No, the alternative was to explore an alternative early calendar lineup, something the DNC Rules and Bylaws was already considering through a process that eliminated for 2024 guaranteed spots for traditional early states. It was a process open to any an all states that wanted to make a pitch. And the Biden administration took that opening -- the process of states applying for those early slots -- to swing for the fences.
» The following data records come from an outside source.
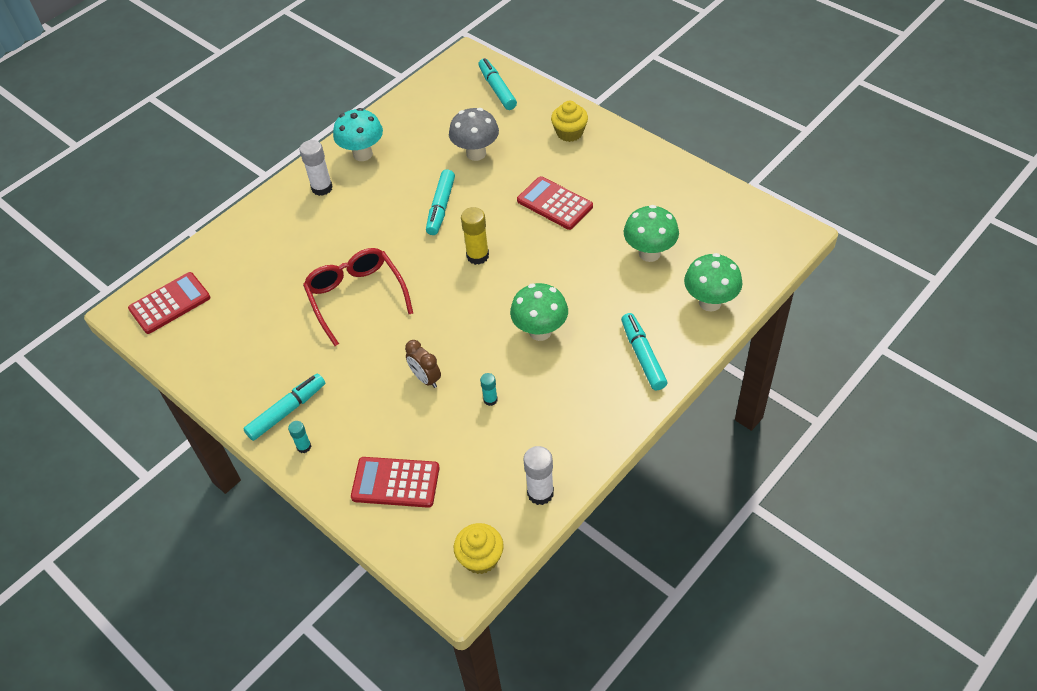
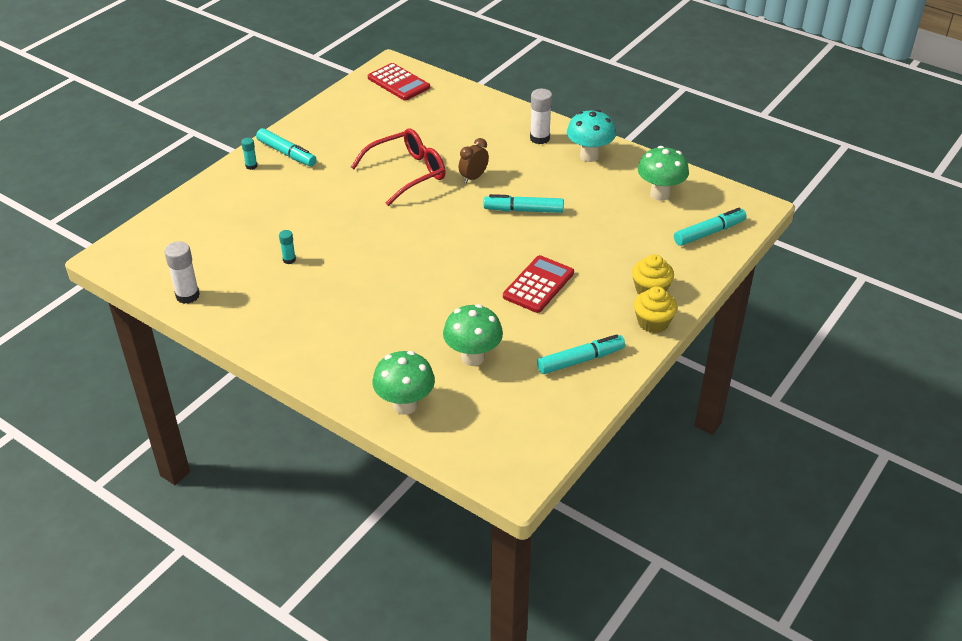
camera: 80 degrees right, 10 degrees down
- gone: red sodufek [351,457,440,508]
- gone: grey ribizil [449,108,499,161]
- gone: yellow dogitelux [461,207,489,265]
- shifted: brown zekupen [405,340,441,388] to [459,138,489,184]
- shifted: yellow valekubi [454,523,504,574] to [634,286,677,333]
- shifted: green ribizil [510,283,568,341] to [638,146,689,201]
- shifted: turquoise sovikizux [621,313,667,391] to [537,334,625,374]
They pushed a plan that placed South Carolina first, the first state the former vice president had won in 2020. But that was not exactly the driver behind the calendar decision. Shifting African American voices to an earlier position on the calendar was a priority but the options were limited in terms of states that the DNC could feasibly get into place. Look at the Georgia experience. Try as they might, Democrats nationally and in Georgia could not convince a Republican secretary of state to commit to the plan to add the Peach state to the mix. And the same would have been true for any other southern state with high levels of black and brown voters. Republican-controlled state governments stood in the way.

The exception?

South Carolina. Since the date-setting authority in the Palmetto state is in the hands of the state parties, the South Carolina primary could be moved into an even earlier position on the calendar with relative ease. 

This is not some grand conspiracy. The whole process has been one that, in part, has done what past incumbent presidents have done. However, due to rules changes on the Democrats side, the Biden team could not do exactly what past incumbents running for renomination have done. Instead, they took a calendar process already underway (and open) before the DNC Rules and Bylaws Committee and used it to break a long standing precedent (Iowa and New Hampshire up front), fulfill a priority for many in (and out of) the party in the process (uprooting Iowa and New Hampshire) and potentially streamline a nomination race in which Biden was already the overwhelming favorite. 

...just like other incumbents in the post-reform era.